It is not as if the Godfather of Italian Gore was beyond having a bad day, especially considering that he spent a large portion of his career fighting restrictive shooting schedules and nonexistent budgets. Yet, we are nonetheless left to judge what appears before us onscreen which, in this case, is his lackluster expose upon greed, 5 Dolls for an August Moon.
Entrepreneur George Stark (Teodoro Corrà), seeking to purchase the formula for a new synthetic created by Fritz Farrell (William Berger), invites the professor to his tropical island along with several of the host’s wealthy friends should Stark’s initial offer of one million dollars need reinforcement. However, when the scientist refuses to sell, stating that ideas are more important than money, party members begin dying. As the pursuit to procure the formula continues, the threat of death becomes increasingly greater. Who is the killer and what will become of the survivor?
Mario Bava adapts Christie’s Ten Little Indians and examines the nature of greed with 5 Dolls for an August Moon. However, what results is what would become known as his working draft of the theme, successfully executed a year later and appearing under the title A Bay of Blood. What dissipates and dilutes the otherwise engaging premise is that, with a gaggle of ill-defined characters and an all-too-short running time in which to issue the briefest overview of those involved as well as the convoluted plot, the viewer becomes frustrated with the poorly constructed and controlled narrative.
As Bava congests his tale with several unnecessary characters, the male leads are followed by their wives and girlfriends, mistresses, and tagalongs as the hunt for the right price as well as the now sacred formula is forced to share screen time with the sexual tension which comes along with what is frequently both, not always exclusively, sex for pleasure and sexual bartering.
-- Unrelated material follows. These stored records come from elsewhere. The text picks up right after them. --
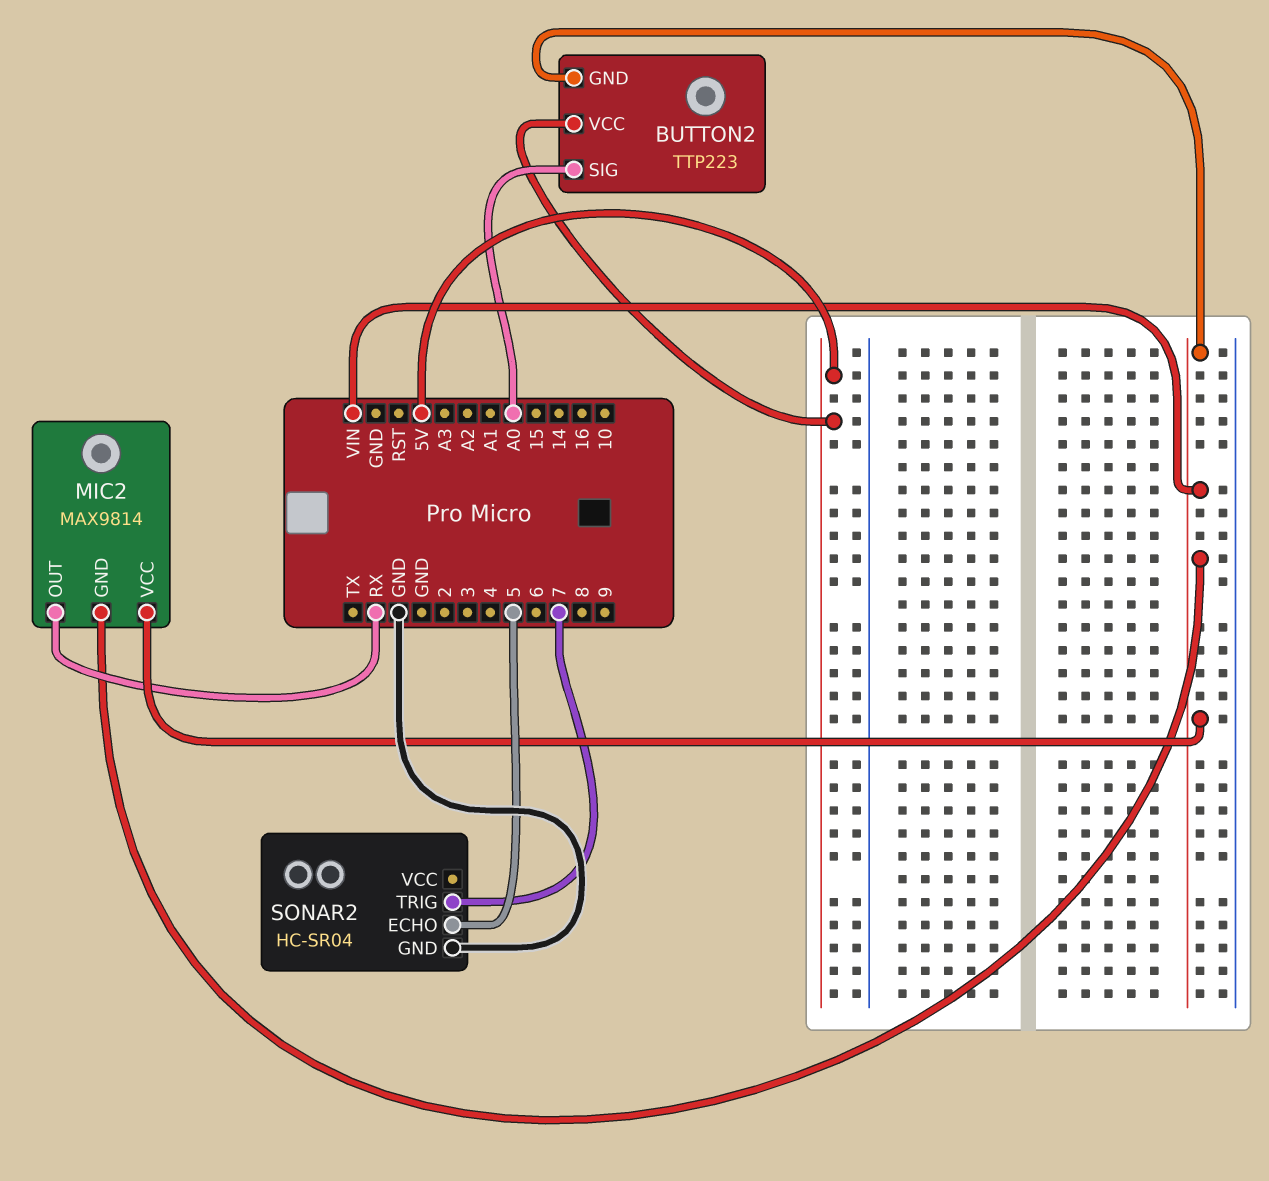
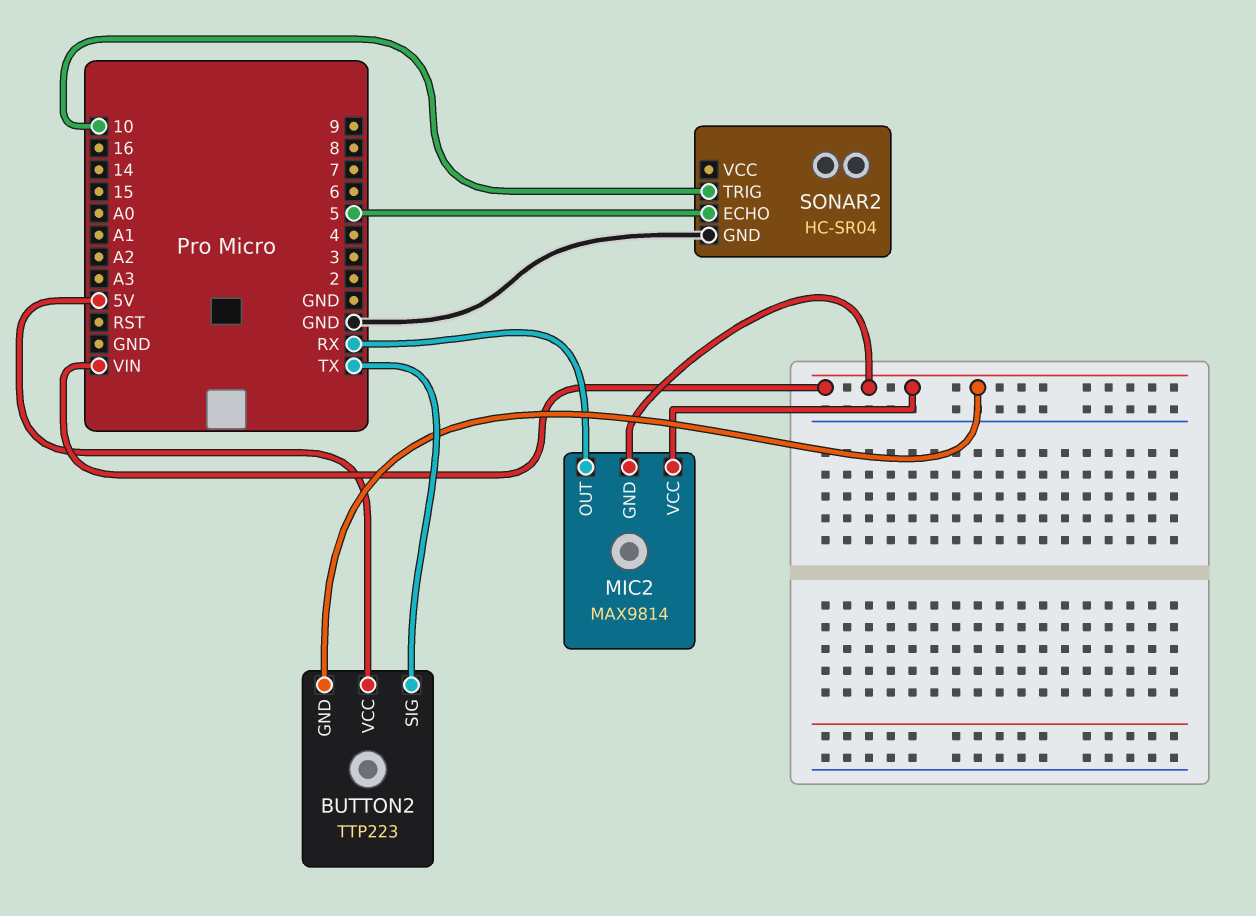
BUTTON2 pin SIG: A0 -> TX
SONAR2 pin TRIG: 7 -> 10

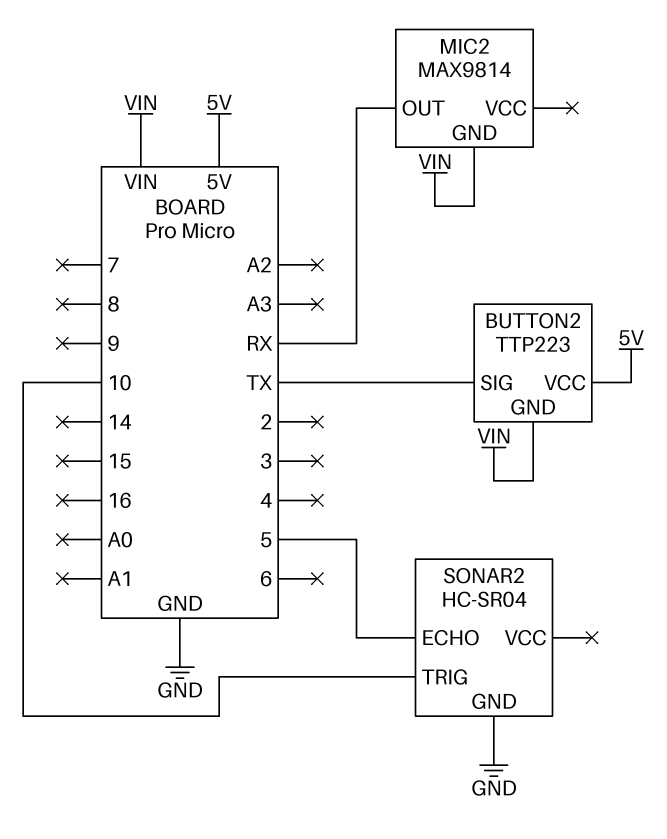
MIC2 pin VCC: VIN -> none

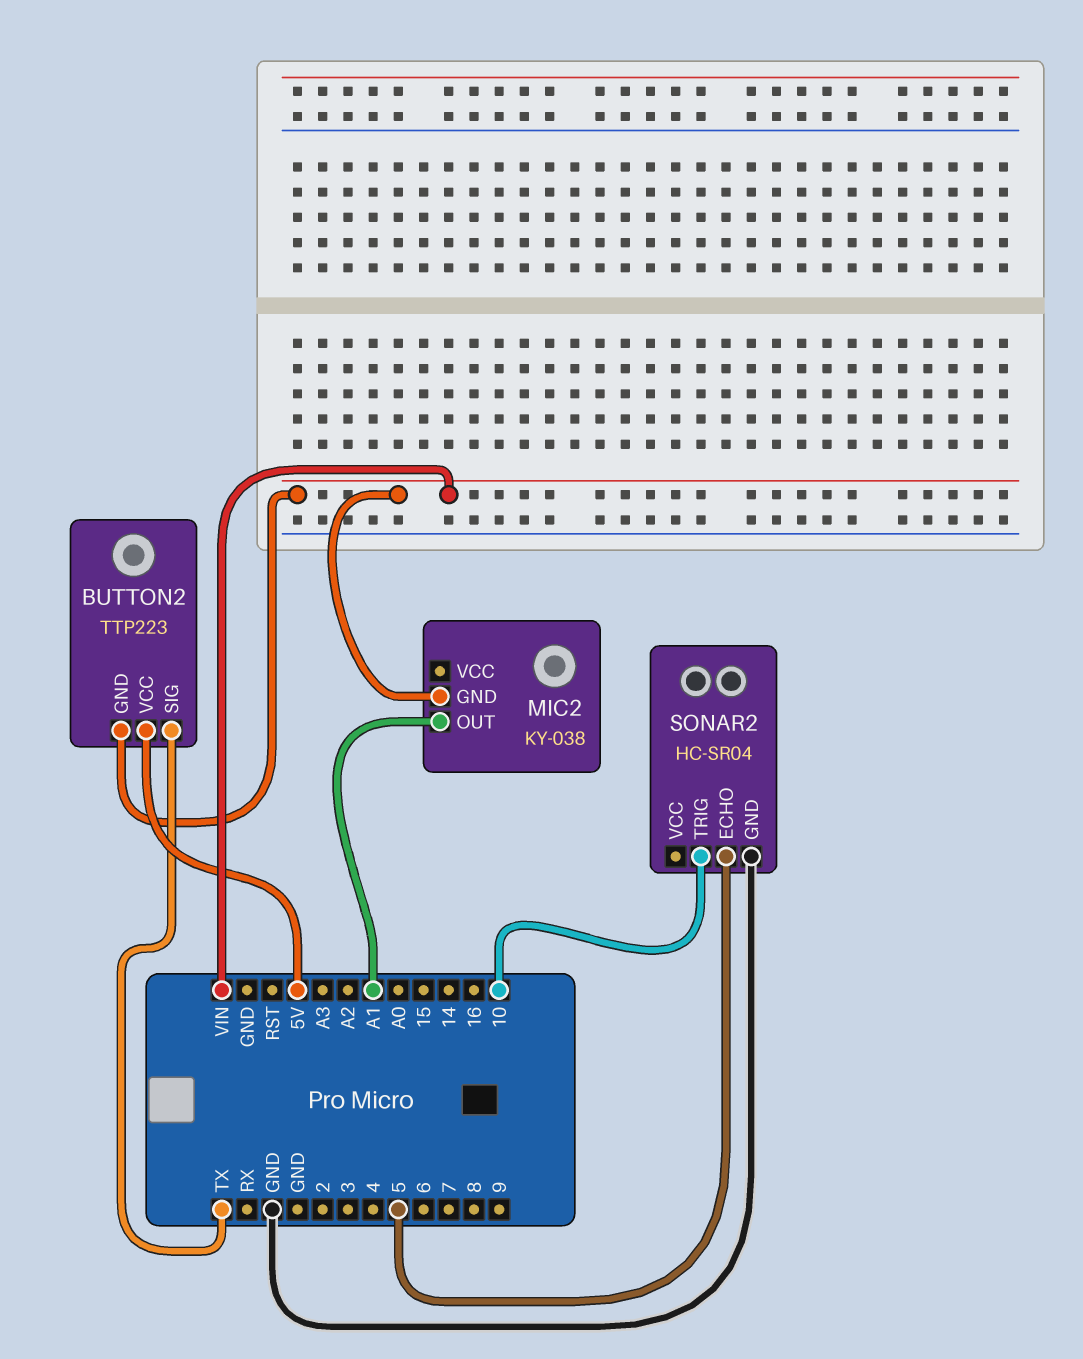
MIC2: MAX9814 -> KY-038
MIC2 pin OUT: RX -> A1

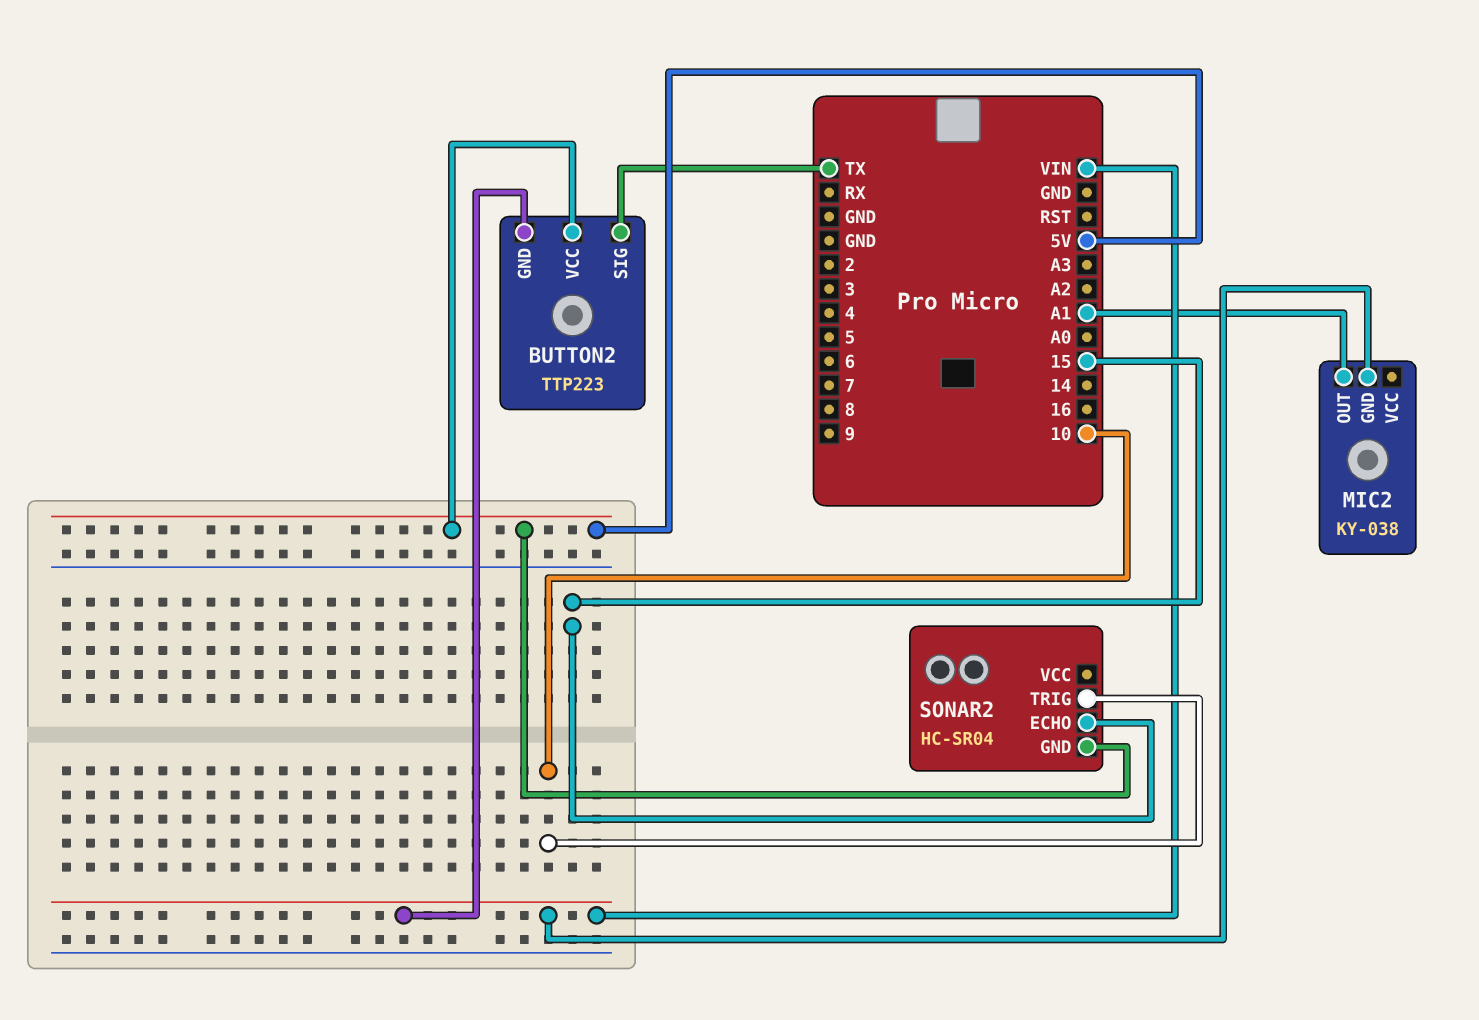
SONAR2 pin ECHO: 5 -> 15
SONAR2 pin GND: GND -> 5V

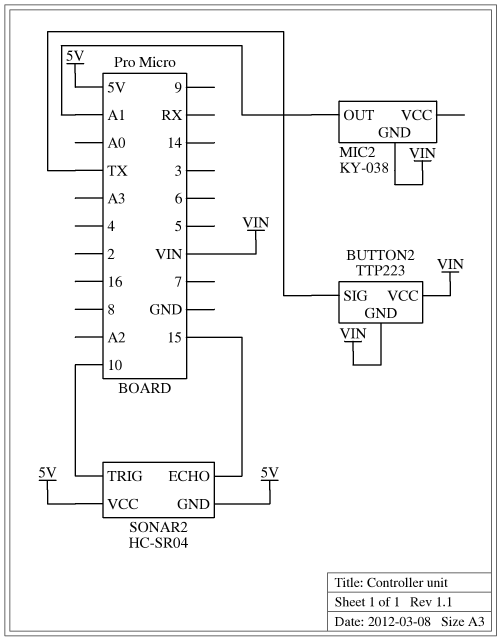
BUTTON2 pin VCC: 5V -> VIN
SONAR2 pin VCC: none -> 5V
Hence the line by Marie Chaney (Edwige Fenech), “I’m a dirty whore. That’s why I’m taking a shower: At least now I’ll be a clean whore.”
Bava seems to walk through the picture for, despite his exotic, atypical Bava locale–a desert island, as he churns the events within along with little gusto or even concern, we pause as the image of the famed Italian femme fatale goes unappreciated for the first time in recent Bava memory while the male caricatures appear as apathetic as their creator. What’s more is, though death surrounds us, arguably on a greater, more ready basis than most of the filmmaker’s canon, the pain, suffering, and consequential bloodletting is eschewed for, what the viewer is given to deduce, lack of interest.
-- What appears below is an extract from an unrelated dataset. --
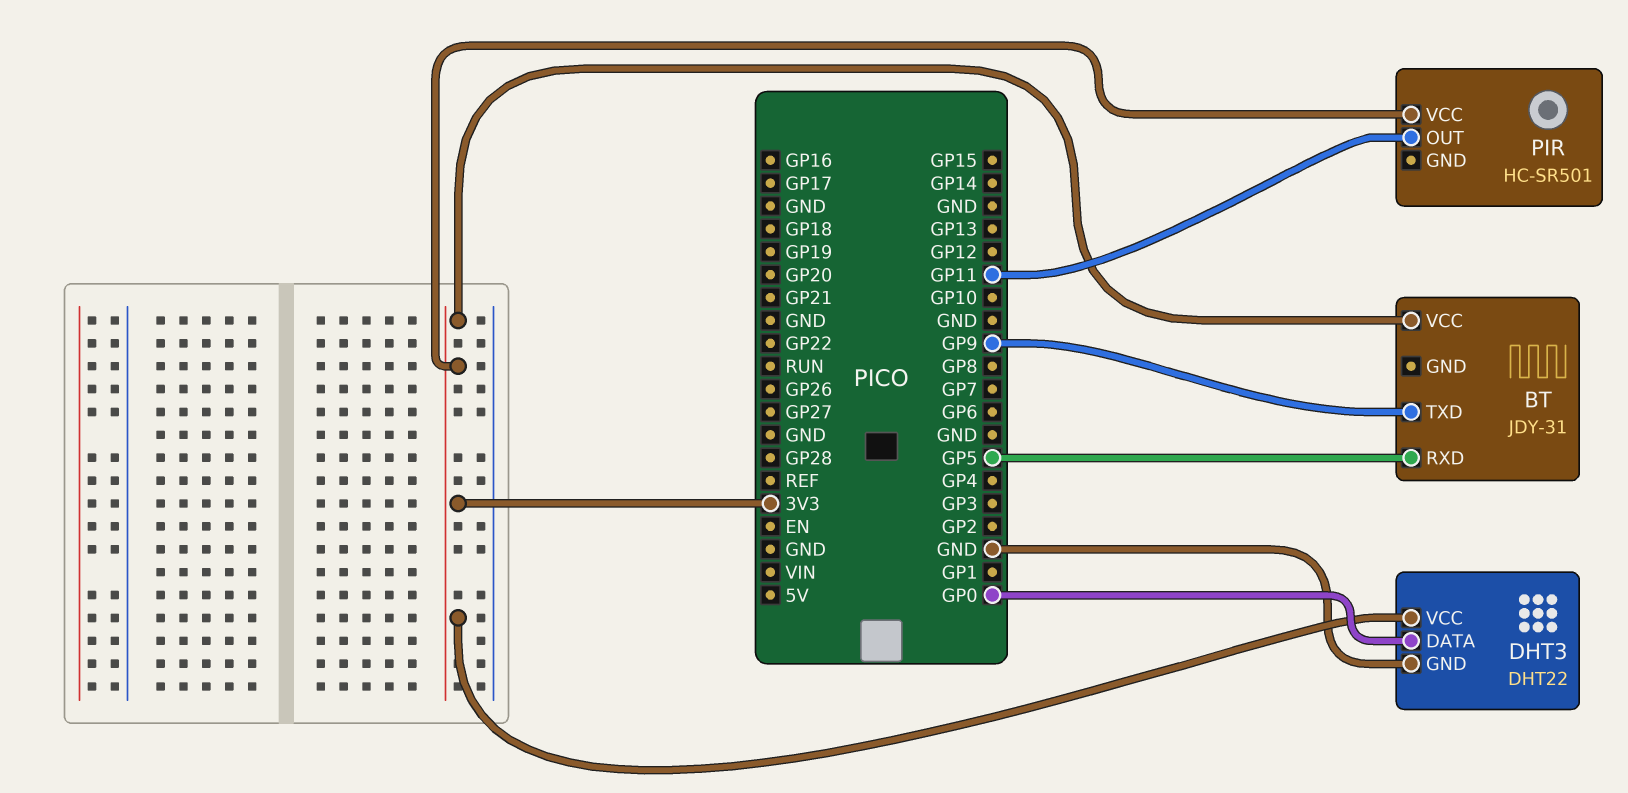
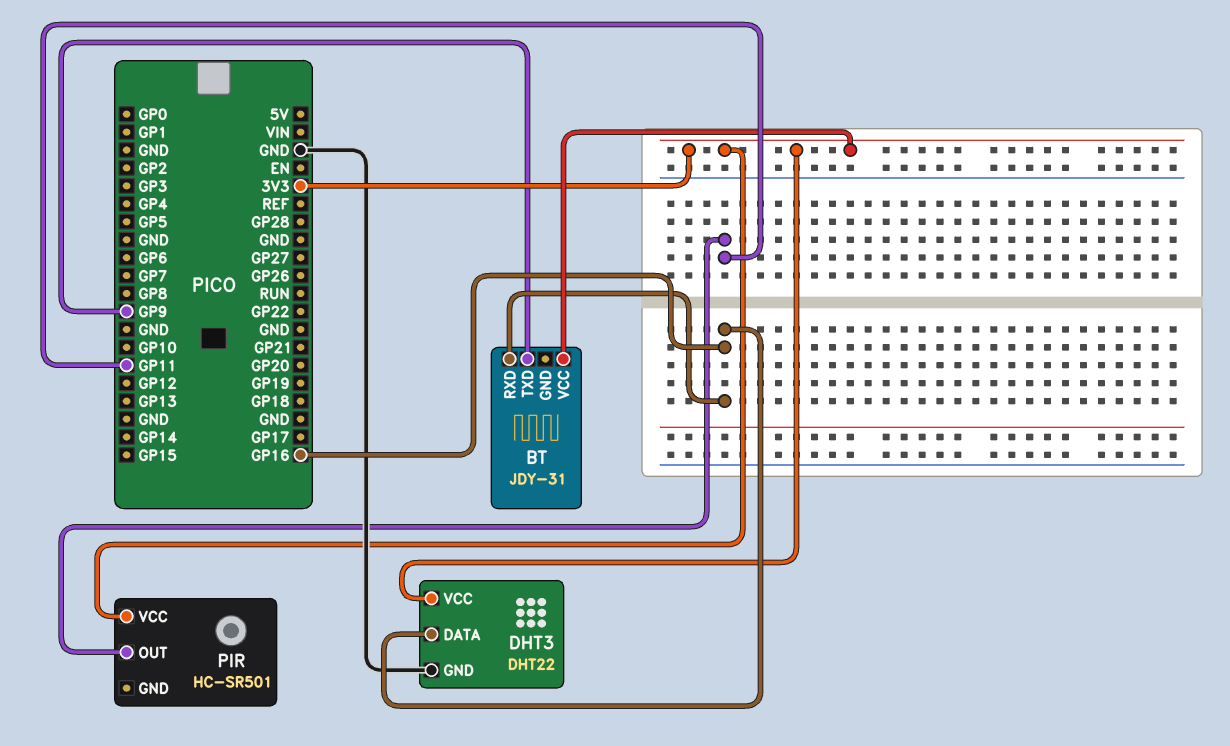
BT pin RXD: GP5 -> GP16
DHT3 pin DATA: GP0 -> GP16

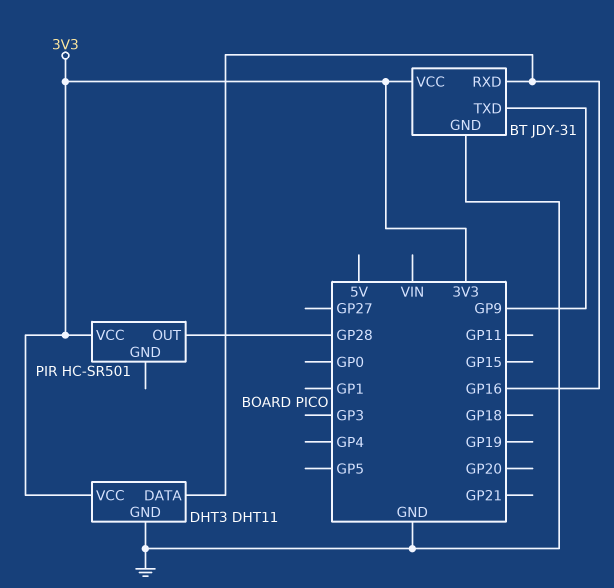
BT pin GND: none -> GND
DHT3: DHT22 -> DHT11
PIR pin OUT: GP11 -> GP28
Granted, the moral of the story is that greed inevitably leads to death, a leitmotif which the horror genre would come to recycle in bulk a decade later in its recasting of the morality cycles of Medieval Yesteryear, yet when the folly artist substitutes the sound of flesh upon flesh during a fight scene with that of whips cracking, even the most strident Bava fan is left to throw his or her hands up in the air.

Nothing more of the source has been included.